Im new to this site. I was diagnosed in May 2012 and since then have been in a whirlwind of surgery (lumpectomy) Axilliary Clearance, CT scan, chemo and radiation therapy.
That’s why I’m here. There are no follow up meds for me i.e Tamoxifen etc… as I am triple negative grade 3. The worry is that I have no meds to keep the awful cancer beast away like ladies with hormone receptive cancers, this gives me much stress.

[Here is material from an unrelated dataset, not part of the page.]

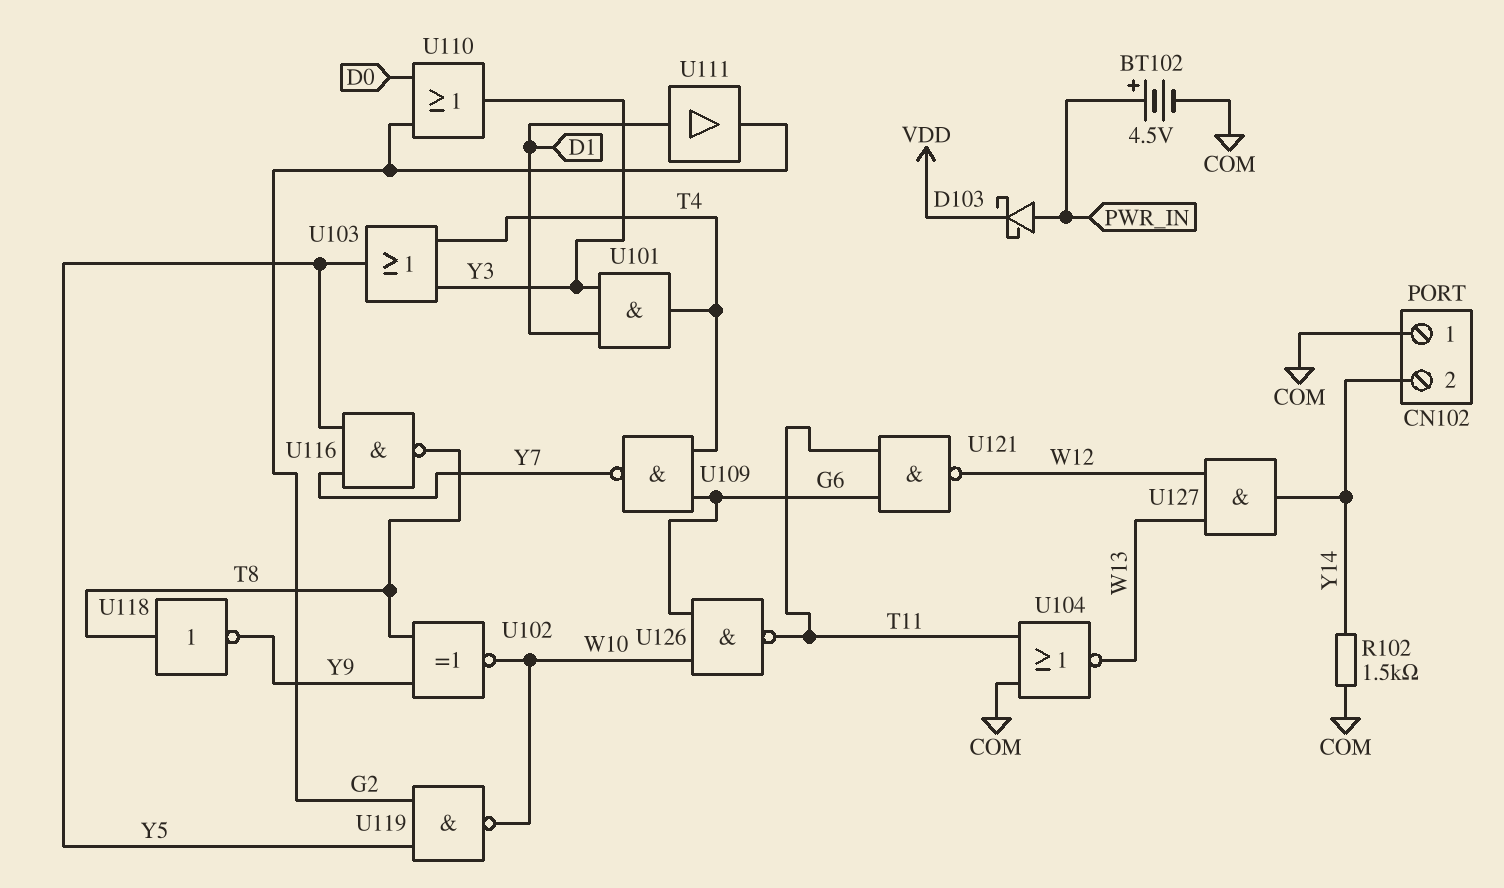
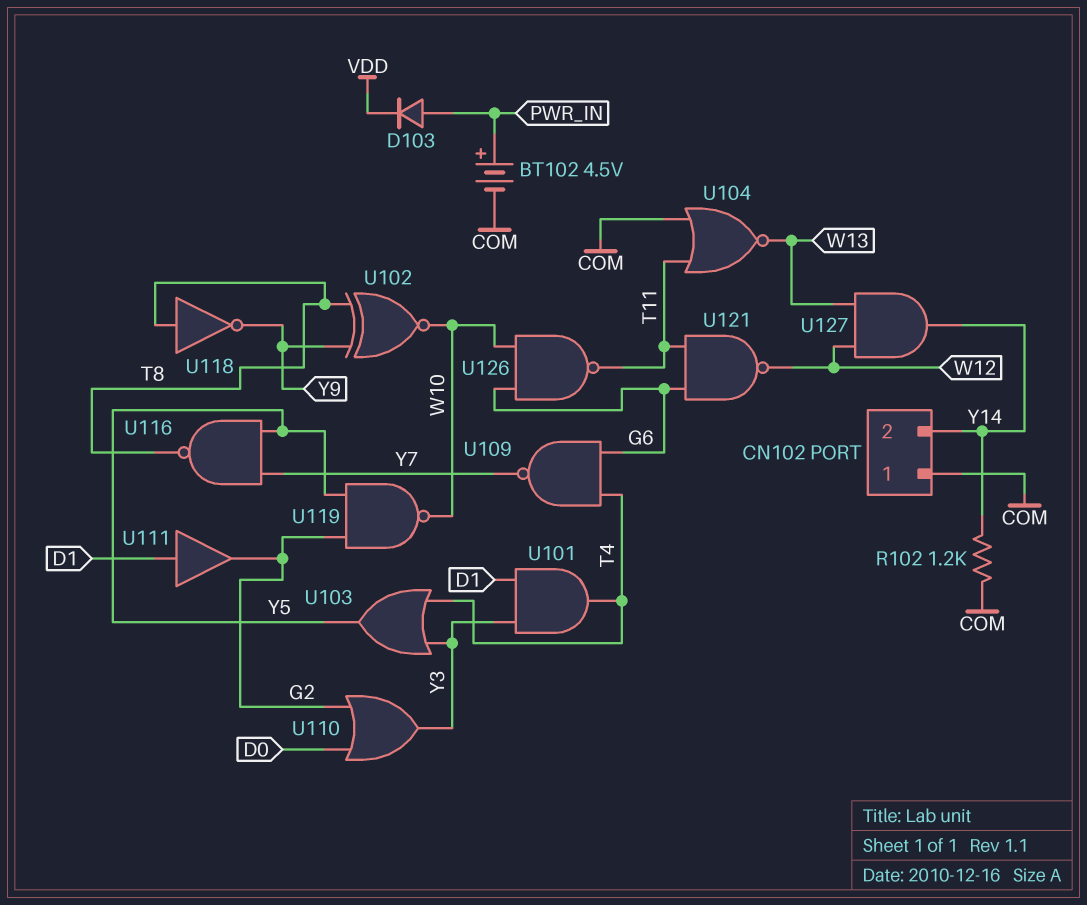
D103: schottky (A PWR_IN, K VDD) -> diode (A PWR_IN, K VDD)
R102: 1.5k (COM, Y14) -> 1.2k (COM, Y14)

Whilst on treatment, it was in some ways a safety net, even eating what I like(treating myself)! but now, I feel my heads in a whirl with all the things you should/shouldn’t eat.
Is/has anybody felt this way?
Also the feeling everyday that it (cancer) could be growing again somewhere else in my body or coming back, that feeling won’t go away, just when I’m enjoying something a bit of my brain tells me, could be the last time you enjoy this part of the world/enjoy this persons company/great time with partner/children/not see grandchildren of the future etc… sometimes I feel like I’m going mad.
Can anyone relate to me at all? I think at times theres only me as everyone else I seem to talk to is coping well without fears and Im constantly thinking about my own mortality!
Apologies if this sounds so depressing but would really appreciate any response to put my mind at ease with their similar story.
Big hugs (((( )))) to everyone on this journey.
I am sure lots of users will be able to relate to your story, you may find the BCC ‘Moving forward’ information page helpful and you can access this here:
Hi Kermit
I think we all feel like that. I finished treatment in September and even though I’m on Tamoxifen I still feel like that, all of the time, it’s just horrible. My onc referred me for cbt/mindfulness which I start in a couple of weeks, just hope it helps, but ultimately I think time is the only thing that will x
Hi Kermit, I too am TN, I finished my treatment - chemo end of May 2012, surgery July and rads the end of october, sorry I have no words of wisdom to pass on to you but just wanted you to know you really are not alone in the thoughts and fears you are experiencing, I feel exactly the same and everything you have said I think too. I am hopeful that maybe as time goes on these thoughts will be in the background rather than shouting out at the front! i so don’t want these thoughts to consume me as I know i should be making the most of being here now and enjoying being with my wonderful family.
Big hugs back to you! X
Hi Kermit
I too experience these feelings of utter sadness and fear I think at some pint all the ladies on here do, sometimes are worse than others , at times I can forget just for a while that I had BC and then Wham it hits me again , I finished active treatment in september and am on Tamoxifen for 5 years now but had a high grade ( 3 ) tumour with 3/20 nodes affected its scary stuff this bc malarky and I think only time can help us get mentally stronger we have been through the mill and we all find our own coping strategies eventually, You are not alone hun and when you feel the need pop on here and have a rant/cry/rage/ tantrum whatever makes you feel just a tiny bit better
Hi Kermit
I too am triple neg but I finshed chemo rads etc in Sept 11. I felt exactly the same as you are feeling now and just wanted to reply to say it does get easier I have just had 2 year mammo and can honestly say am not in as big a stress as was last year! The first months after treatment finished I think I visited my GP more times than in the previous 5 years! Was fully expecting an invite to the Christmas party was there that often or that was how it felt but cna honestly say it does get better and the anxiousness gets less ( Easy for me to say I know). Although I do panic if I get a new twinge I am now happy not to rush off to GP convinced IT has come back!!
Best Wishes
Jill xx
Hi Kermit
I was diagnosed with grade 3 triple neg in October 14. I finished radiotherapy at beginning of may. I feel exactly the same as you. My mind is all over the place constantly worrying about secondaries.I am constantly anxious and stressed. I think this is the most difficult stage. I think this is worse if you have trip neg as there’s no follow on treatment such as tamoxifen. Be good if anyone bit further down the line could suggest any ways of coping. Big hugs
I am also triple negative with just 1/5 nodes positive but agree that there is an abandoned feel once active treatment is over. I agree that it’s the constant worry every time you have a pain or feel unwell. So far I have convinced myself that I have brain mets ( eyes needed tested ) bone mets ( general aches and pains) and now think I have ascites as I am feeling bloated - probably indigestion!